Como se escreve por aí
11.3.26
Pois, mas saiu mal
«A Casa Branca bem pode desejar a deposição do feroz regime teocrático iraniano, substituindo-o por um governo submisso aos seus ditames, mas os especialistas no Médio Oriente sustentam que esse cenário é pouco provável e que os dois cenários mais viáveis são bem diferentes: um será o reforço da teocracia, bem musculada com a sua Guarda Revolucionária, e o outro a eclosão da República Islâmica do Irão, mergulhando o país num caos» («Cenários de guerra», Carlos Fiolhais, Correio da Manhã, 10.03.2026, p. 2).

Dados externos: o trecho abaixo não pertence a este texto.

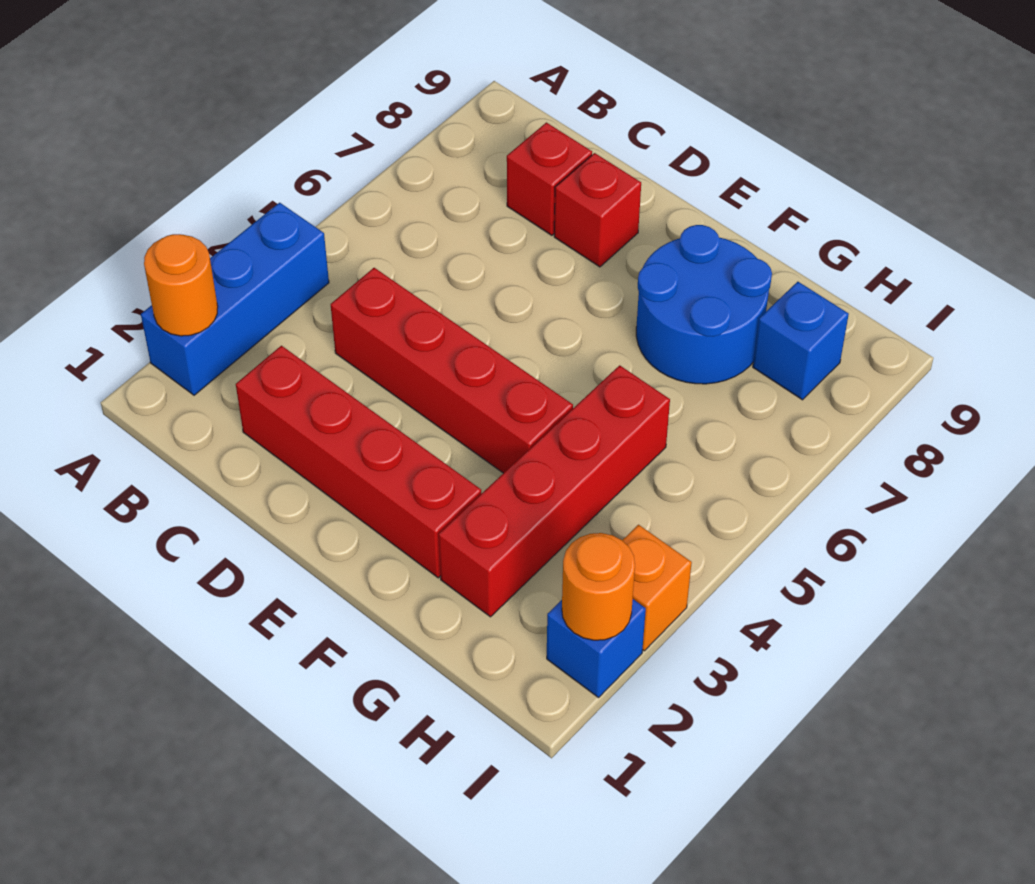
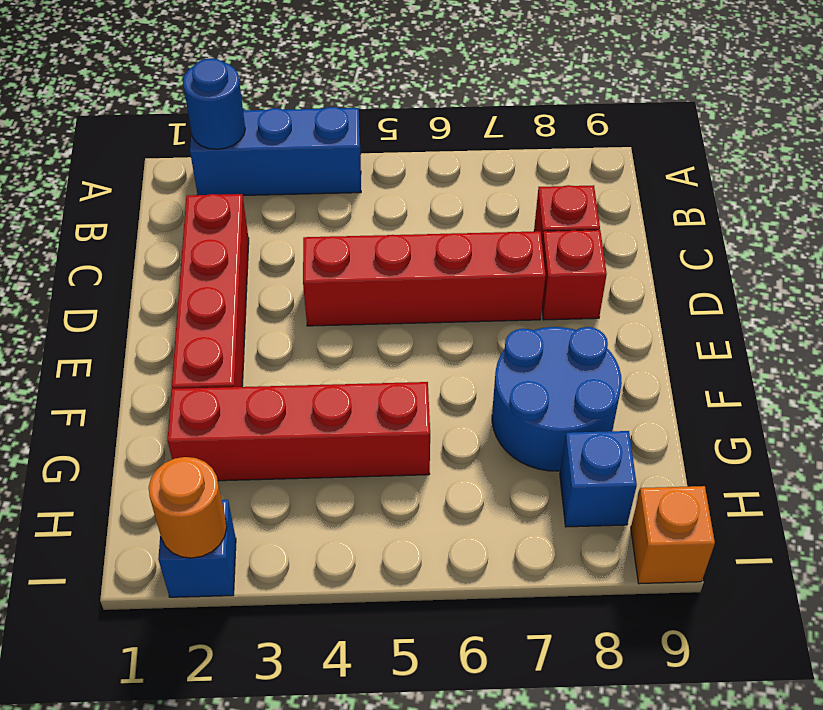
orange round brick A2 level 2 -> blue round brick A2 level 2
red brick C4:F4 level 1 -> red brick D4:D7 level 1
orange brick I3 level 1 -> orange brick I9 level 1

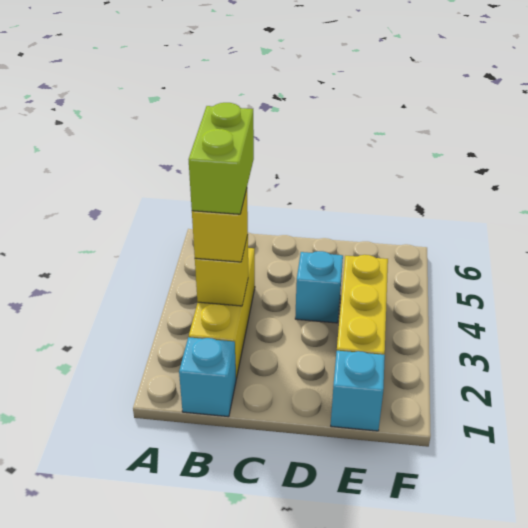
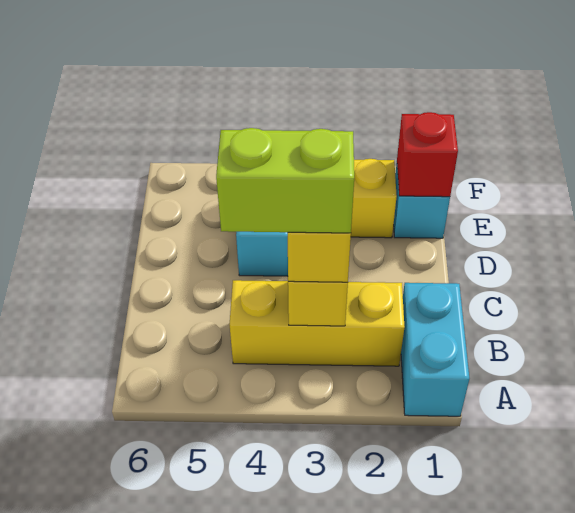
cyan brick B1 level 1 -> cyan brick A1:B1 level 1
none -> red brick E1 level 2

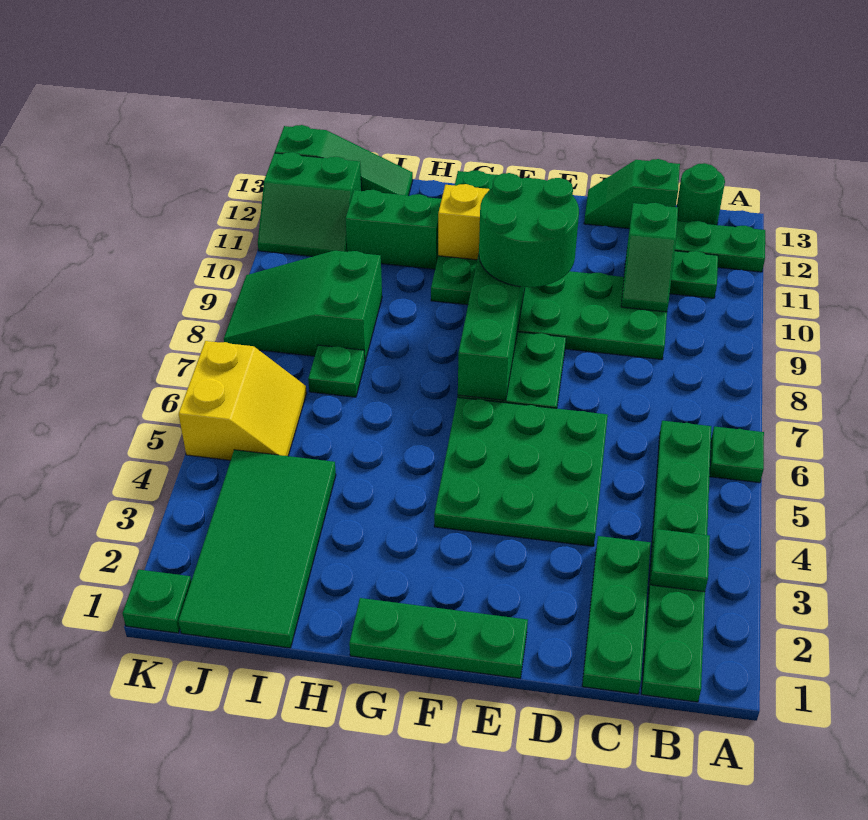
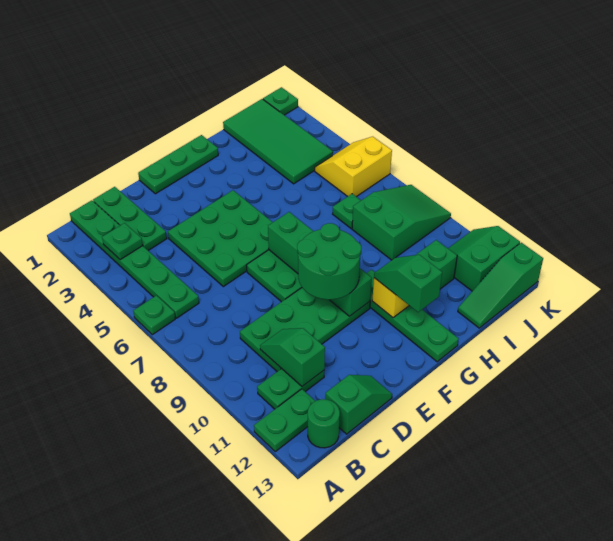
none -> green slope G11:G12 level 3 top 12
yellow slope J5:K6 level 1 top K -> yellow slope J5:K6 level 1 top 6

Tenho a certeza, como não, de que o Prof. Carlos Fiolhais sabia muito bem o que queria escrever — mas errou na palavra que escolheu, que se devia reservar, por precaução mínima, para quando nos referimos aos pintainhos. Como seria de esperar, o temor reverencial do revisor impediu-o de corrigir a frase, que, assim, diz exactamente o contrário do que o autor pretendia. Já um pouco atrás o revisor, ou por ignorância ou por temor, deixara passar outro erro: «Os EUA iniciaram a ofensiva invocando a capacidade – não provada! – dos iranianos construírem ogivas nucleares.» Aqui foi a interposição dos parênteses que os obnubilou. Em suma, a língua está a revelar-se mais difícil do que a Física.